This is as the 21 Chibok schoolgirls who recently regained their freedom after more than two years of captivity in the hands of Boko Haram terrorists have disclosed that they were not abused or r*ped during the period of their captivity in Sambisa forest in Borno State.
This is contrary to the general perception by human rights groups that most of the girls kidnapped by the Islamist militant group have been used as s*x slaves.
A confidential report purportedly prepared for President Muhammadu Buhari after two weeks of profiling and debriefing of the freed girls by security operatives indicated that the militants treated them well while they were held captive.
The girls, who were released last month after Nigeria, supported by Switzerland and the International Committee of the Red Cross brokered a deal, are now being held in a secret location in Abuja where they have been undergoing psychological assessment and rehabilitation.
According to the secret report, heath workers involved in the screening have confirmed that the girls were not sexually abused while in captivity and that they all tested negative for sexually transmitted diseases.
“The girls said the Boko Haram men always assured them that they would eventually go back home to their families, and were careful about what they said around the girls and how they treated them,” said the source, who declined to be named.
“They had been fed well and regularly, until the military cut off Boko Haram supplies,” a source told Thomas Reuters Foundation. The daily routine for the girls, who were moved in captivity between Gwoza and the Sambisa forest, a Boko Haram stronghold, involved personal time in the morning followed by Koranic teaching and cooking meals, the report said.

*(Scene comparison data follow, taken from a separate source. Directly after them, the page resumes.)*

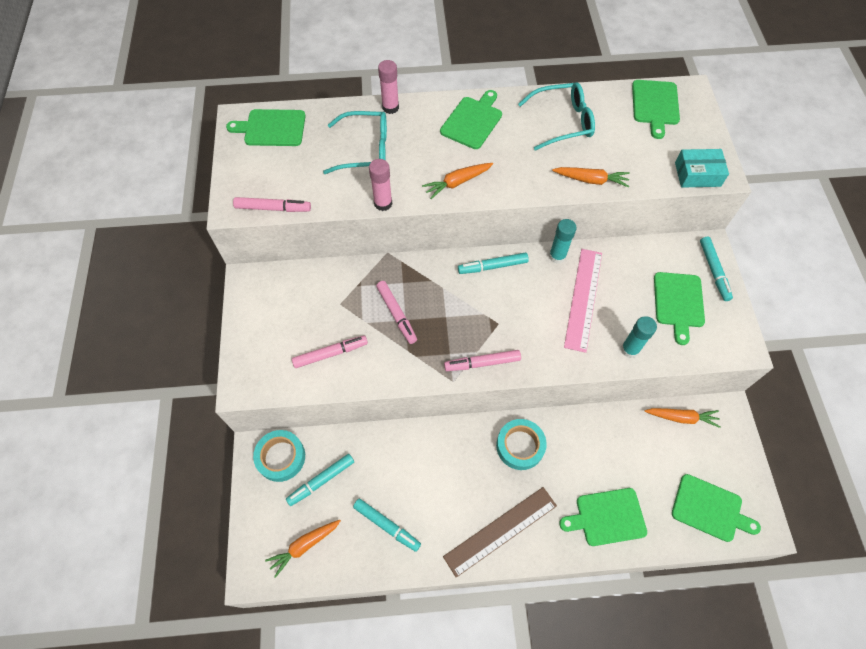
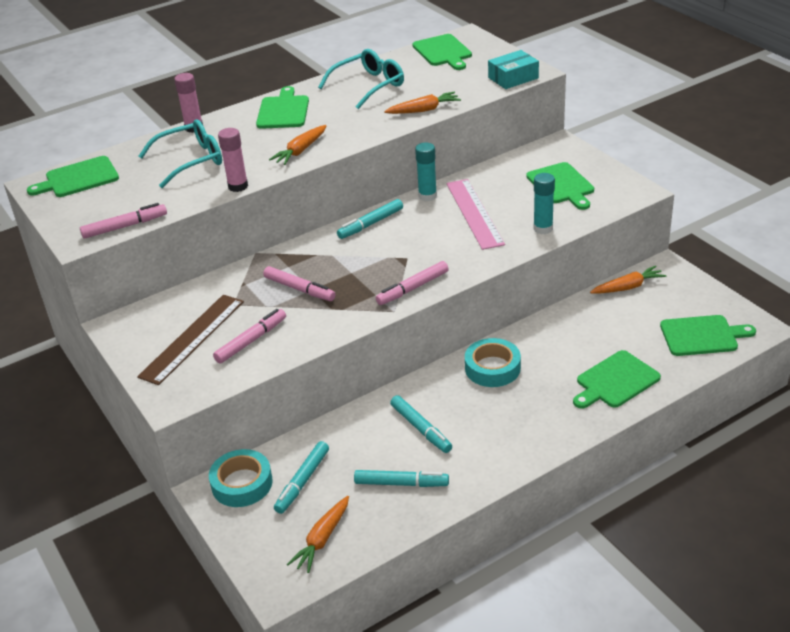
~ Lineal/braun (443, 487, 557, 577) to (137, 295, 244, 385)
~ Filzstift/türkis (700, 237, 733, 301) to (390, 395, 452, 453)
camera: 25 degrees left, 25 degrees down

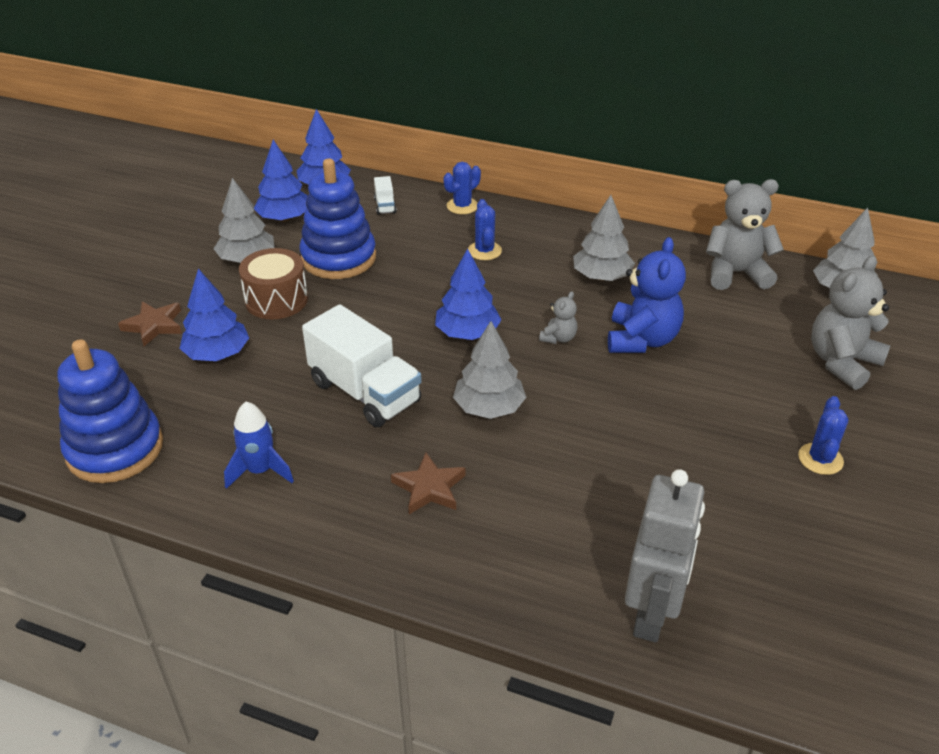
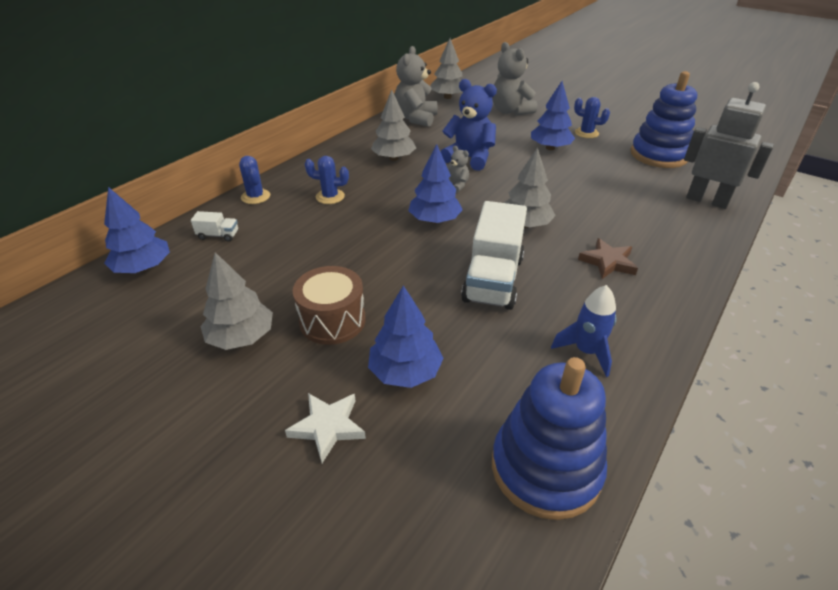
~ Baum/blau (254, 140, 308, 222) to (531, 81, 575, 150)
~ Stapelspielzeug/blau (299, 159, 376, 279) to (631, 71, 697, 168)
~ Stern/braun (118, 301, 182, 346) to Stern/weiß (285, 393, 366, 463)
~ Lastwagen/weiß (302, 304, 422, 427) = (461, 201, 527, 310) 135 degrees clockwise
camera: 75 degrees left, 0 degrees up

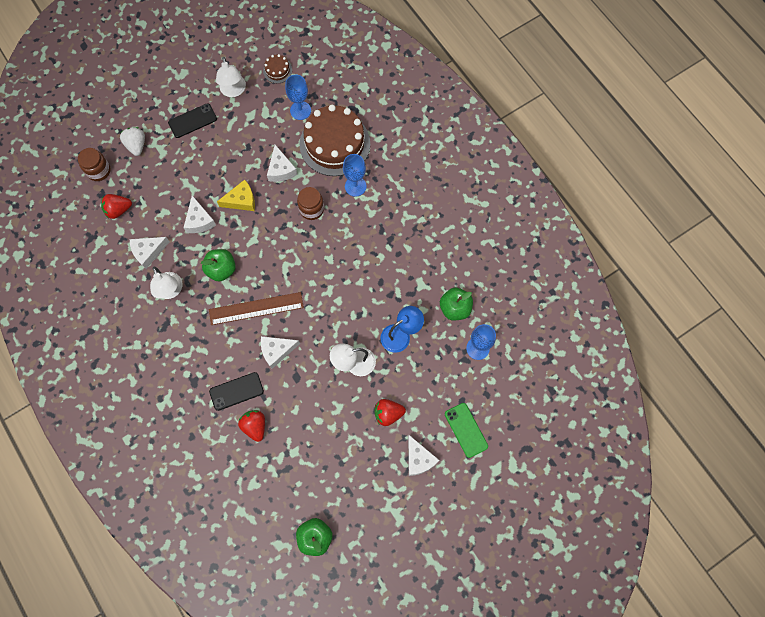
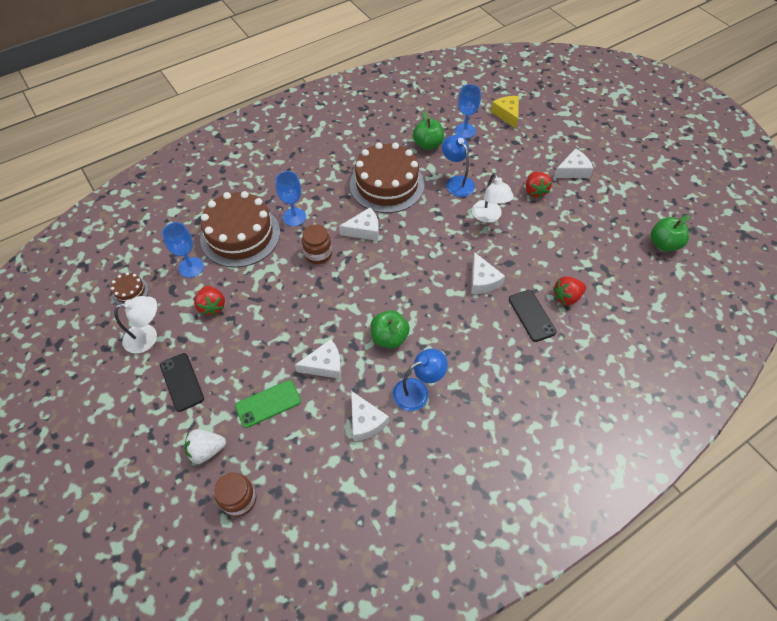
- Lineal/braun (209, 292, 304, 325)
+ Kuchen/braun (350, 143, 424, 213)
~ Erdbeere/rot (101, 194, 132, 219) to (194, 285, 225, 316)
~ Käse/gelb (217, 180, 255, 211) to (491, 96, 519, 128)
~ Käse/weiß (267, 145, 298, 182) to (339, 208, 379, 241)
~ Handy/grün (445, 403, 488, 458) to (235, 380, 301, 428)
~ Lampe/weiß (150, 267, 182, 299) to Lampe/blau (393, 349, 448, 411)
camera: 90 degrees left, 15 degrees down

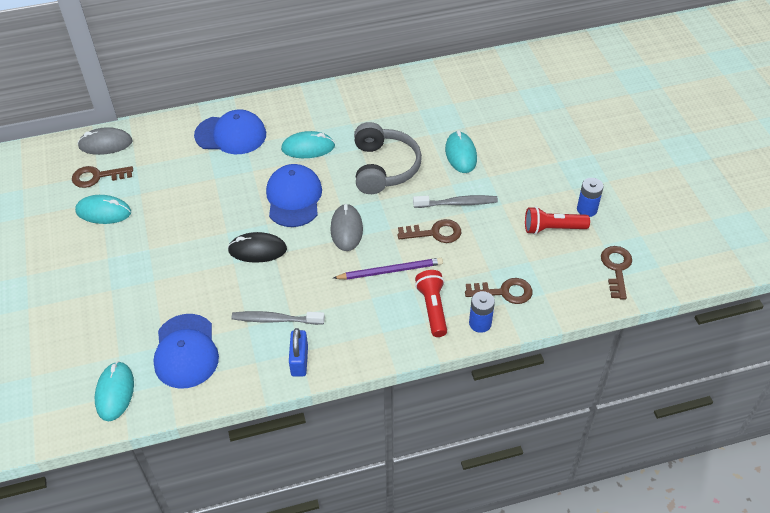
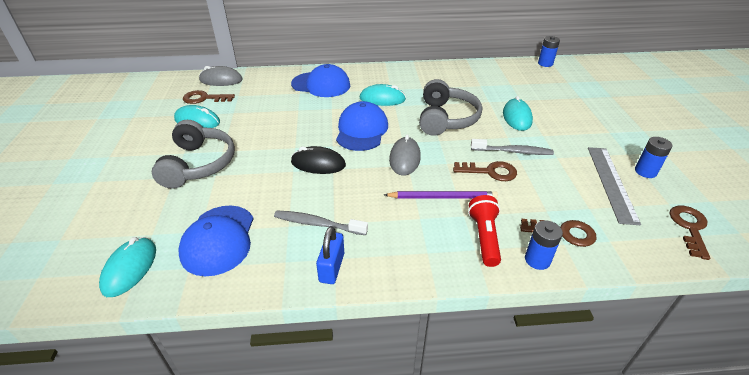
+ Kopfhörer/grau (152, 120, 235, 189)
+ Batterie/blau (538, 36, 560, 67)
~ Taschenlampe/rot (525, 206, 590, 234) to Lineal/grau (588, 147, 641, 225)
camera: 10 degrees right, 10 degrees down

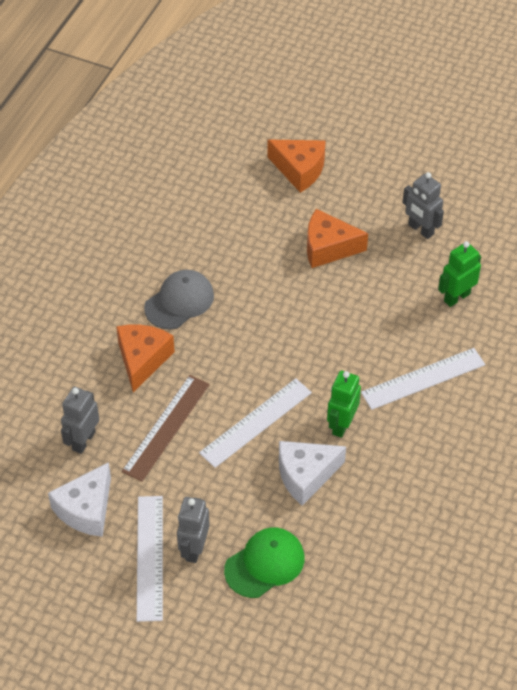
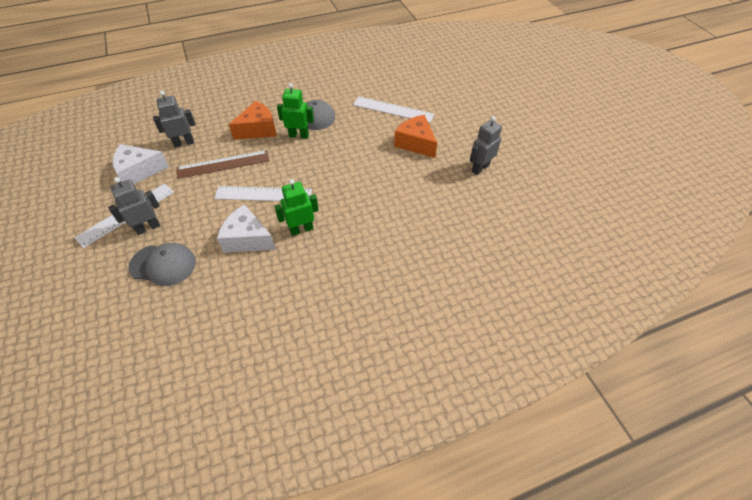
- Käse/orange (267, 140, 326, 193)
~ Lineal/weiß (361, 348, 485, 410) to (353, 96, 434, 123)
~ Roboter/grün (438, 241, 481, 307) to (277, 83, 314, 139)
~ Kappe/grün (224, 528, 305, 598) to Kappe/grau (128, 243, 196, 286)
~ Roboter/grau (402, 172, 444, 239) = (470, 116, 502, 175) 45 degrees clockwise
camera: 45 degrees right, 0 degrees up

Most of the girls said they were held in makeshift dwellings made of zinc sheets in Sambisa, while those who were married lived with their militant husbands in camps across the forest.
The girls said that while the Boko Haram militants advised them to marry and convert to Islam, they were not forced into doing so, according to the report.
“The girls said that those of them who did not agree to marry were used as house girls (servants),” the source said. According to the source, the girls recognised almost all the faces of Boko Haram members on a government most-wanted list, but did not know the militants’ names and never saw the Islamist group’s established figurehead, Abubakar Shekau.
The first of the Chibok girls to be released by Boko Haram, Amina Ali, was freed in May. Ali has since been held in a house in Abuja for what the state has called a “restoration process”.
She said in August that she “just wanted to go home”. Another Chibok girl and her 10-month-old son were discovered by troops days ago while they were screening escapees from Boko Haram’s base in the Sambisa forest.